Atlanta was and remains the favored team and has home-field “advantage” for game five, but it’s clear that they’re going to need more from the full depth of their lineup if they’re going to top this plucky Cardinals team. If the Braves’ roster has looked (and sounded– local radio coverage > TBS national telecast coverage) consistently inconsistent this series, your sensory receptors aren’t deceiving you. Take a look at the current status of the 2019 postseason cWPA leaderboard:

playoff cwpa 10-8-19

Atlanta fans probably have been saying to each other, “Wow, Dansby Swanson and Adam Duvall and Ronald Acuña and Mike Foltynewicz have been huge for the Braves this series, and, moreover, Freddie Freeman and Nick Markakis have been completely useless, and Mark Melancon and Julio Teheran have been killing us!” As cWPA confirms, the analysis by those Atlanta fans has been spot on!

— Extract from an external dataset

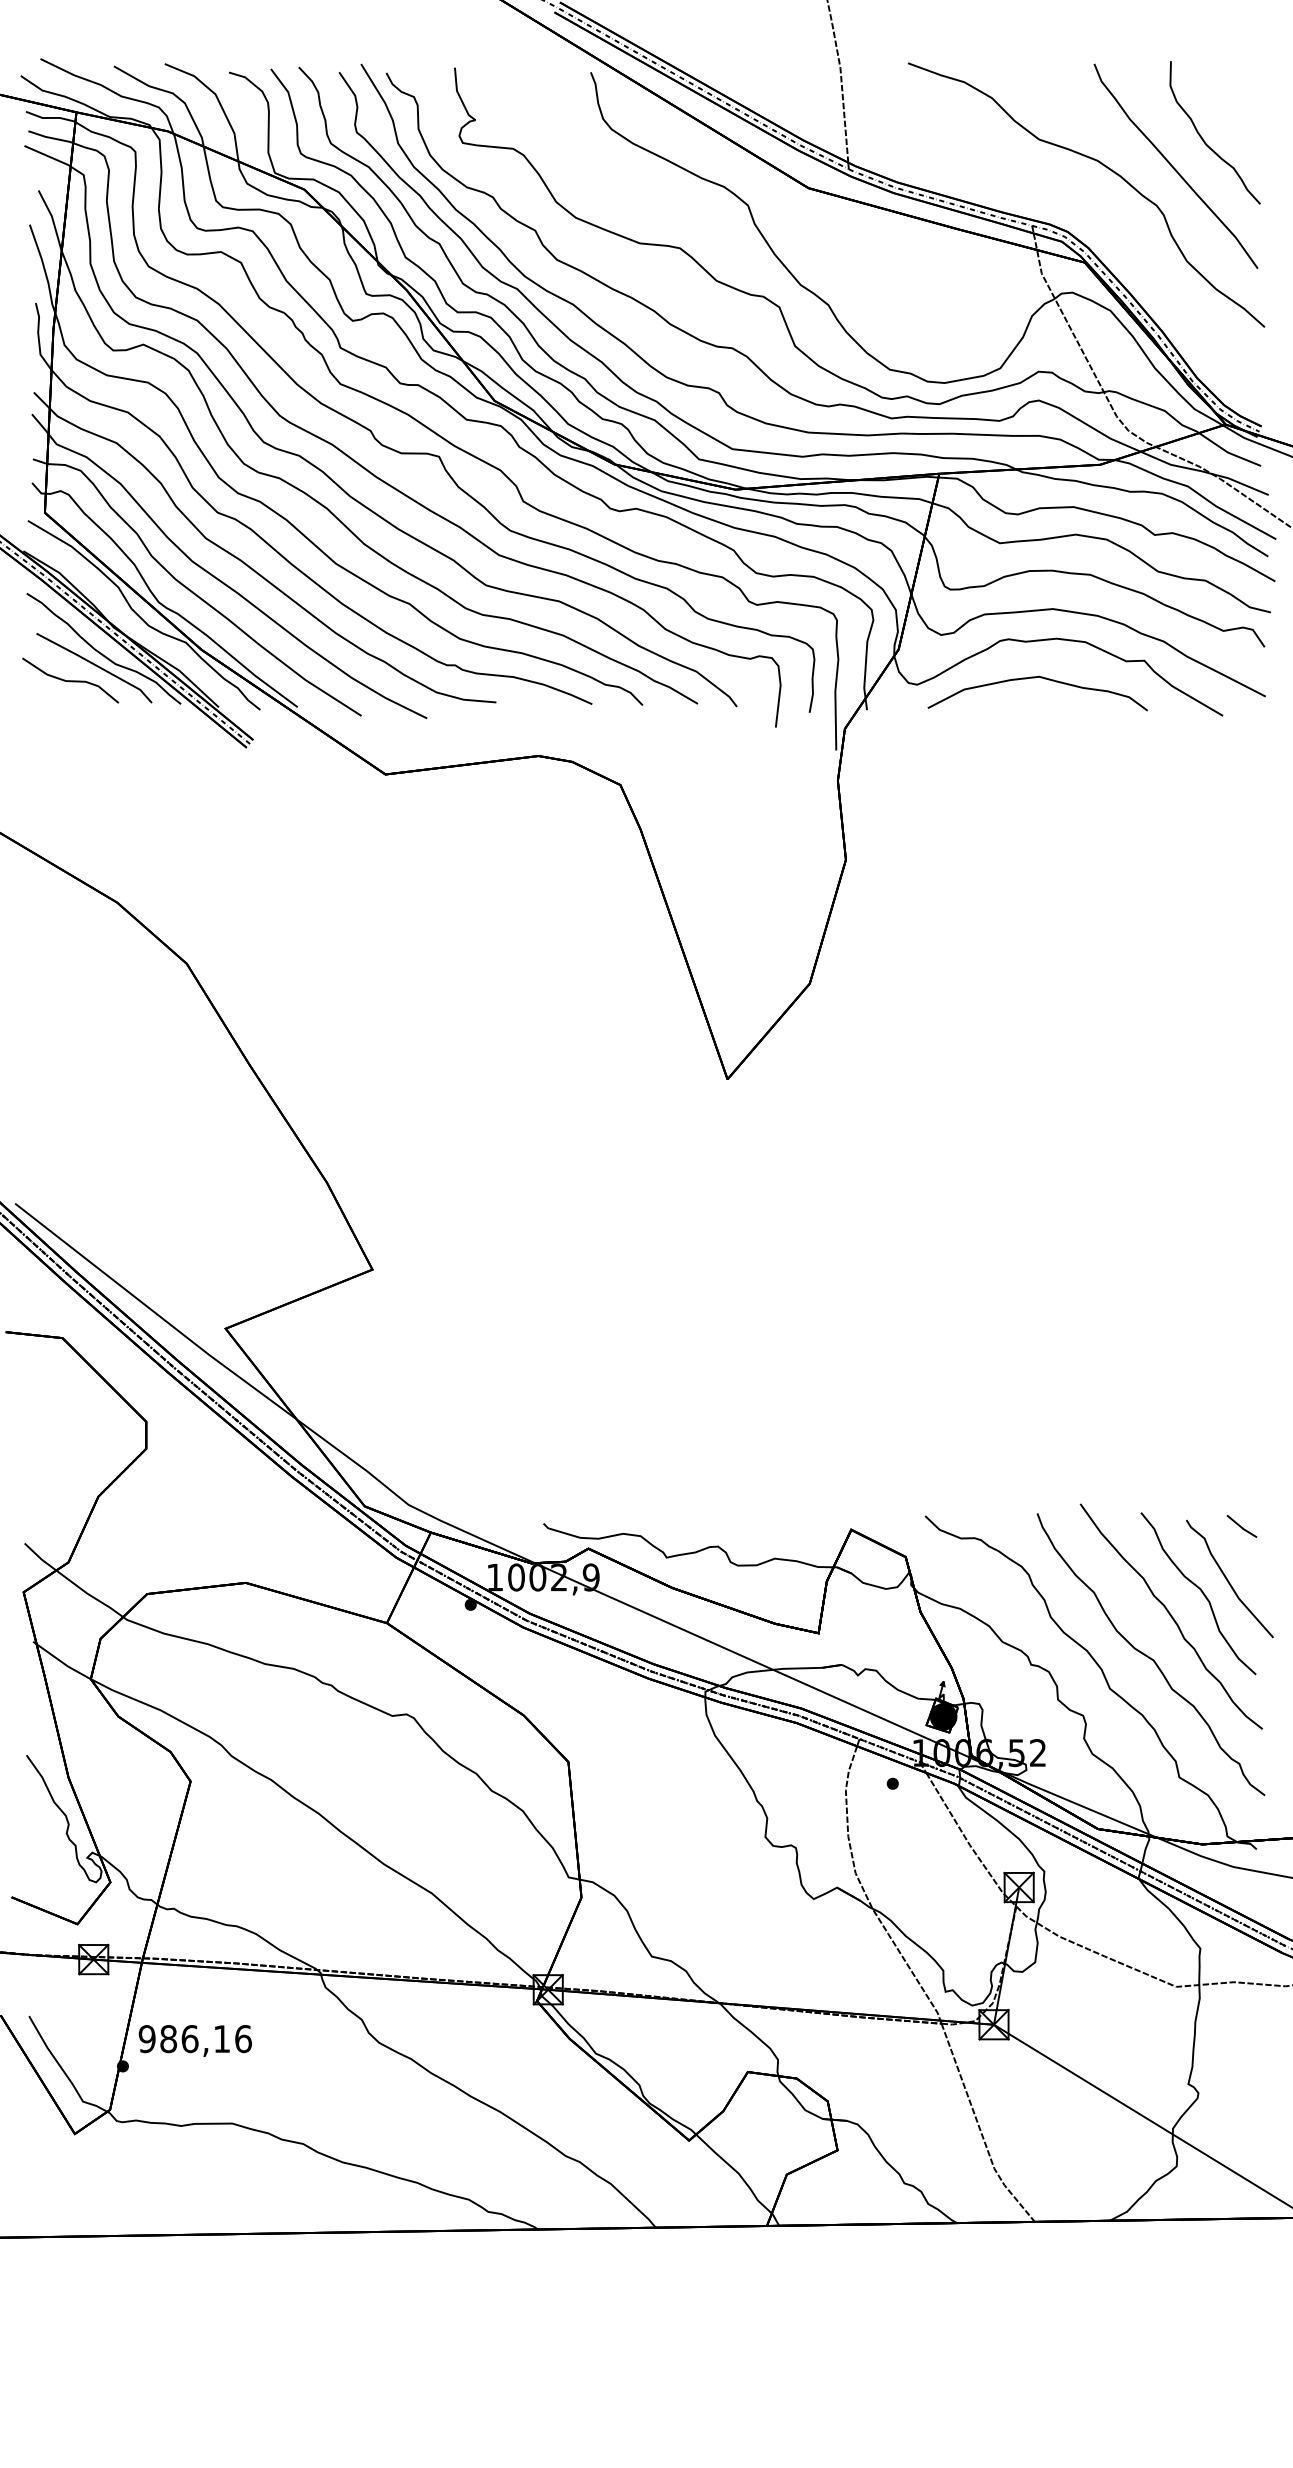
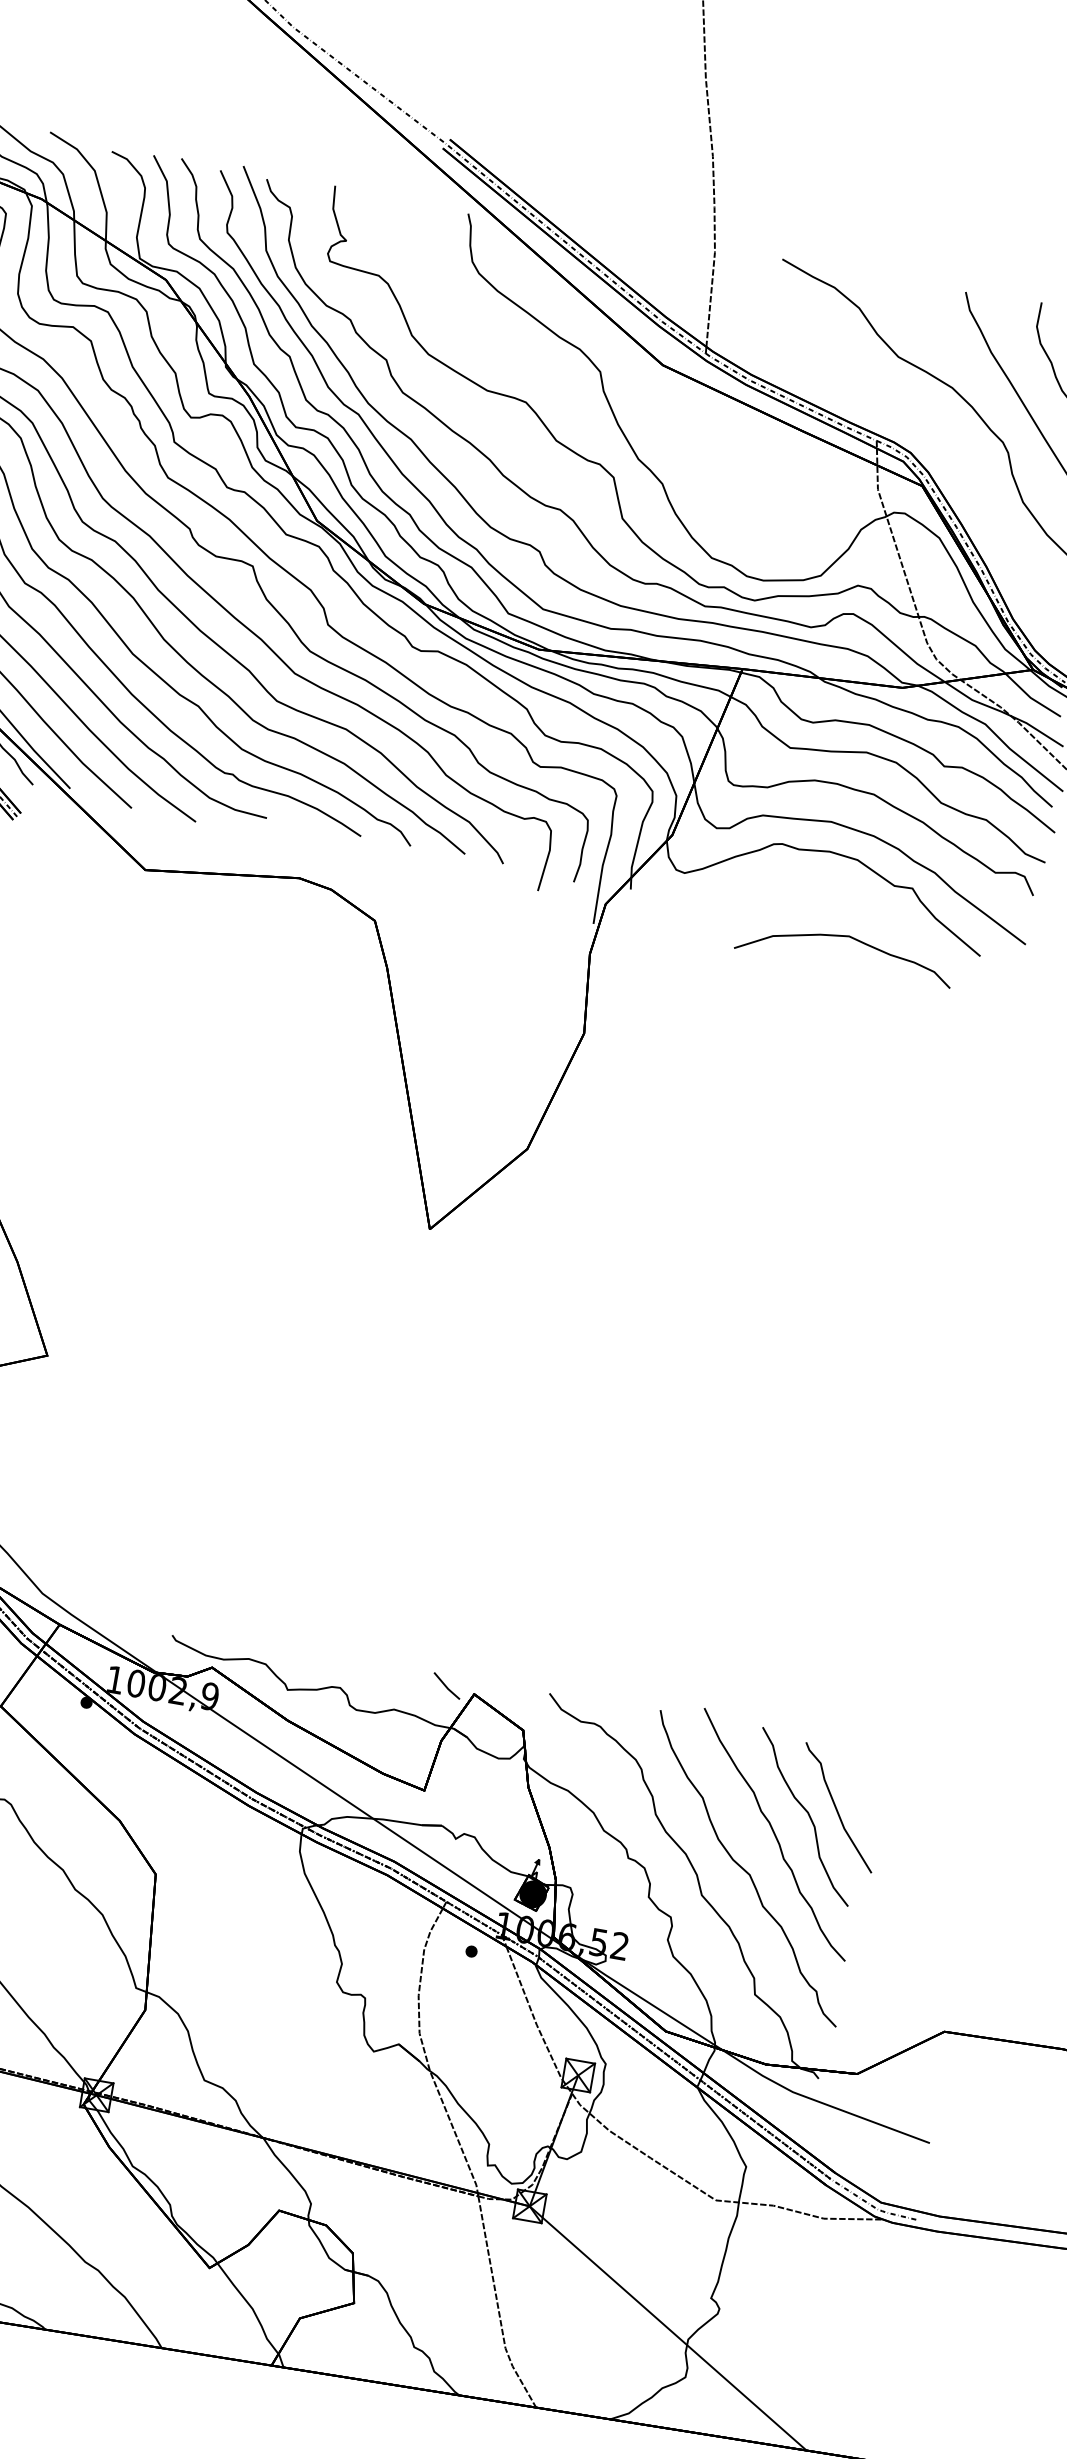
curve: (1035, 678) -> (845, 937), moved
line: (1240, 1525) -> (445, 1684), moved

As good as the good guys have been, it’s difficult to imagine the Braves advancing without getting something– anything, at this point– from Freeman, whose .535 OPS in this series indicates he’s been worse at the plate than any qualified hitter in the 2019 regular season. (Even 2018 Chris Davis had an OPS of .539! Since 1988, only two qualified hitters ever have posted a regular-season OPS below .535: Matt Walbeck (.530 in 1994) and MLB Network’s own Billy Ripken (.518 in 1988).) Sure, it’s only been four games, but Freeman’s been practically invisible– just two hits, one walk, and one run scored across eighteen plate appearances in which he struck out five times in a key spot in Atlanta’s lineup– at times when the Braves really need him to shine. This isn’t necessarily news, as he entered the postseason on a cold streak, but he’s going to have to snap out of it quickly.

Game five starts tomorrow in Atlanta at 5:02 pm. Indications are that Foltynewicz, winner in game two, will start for the Braves, and Jack Flaherty, owner of a dominant second half leading into these playoffs, will start for the Cardinals.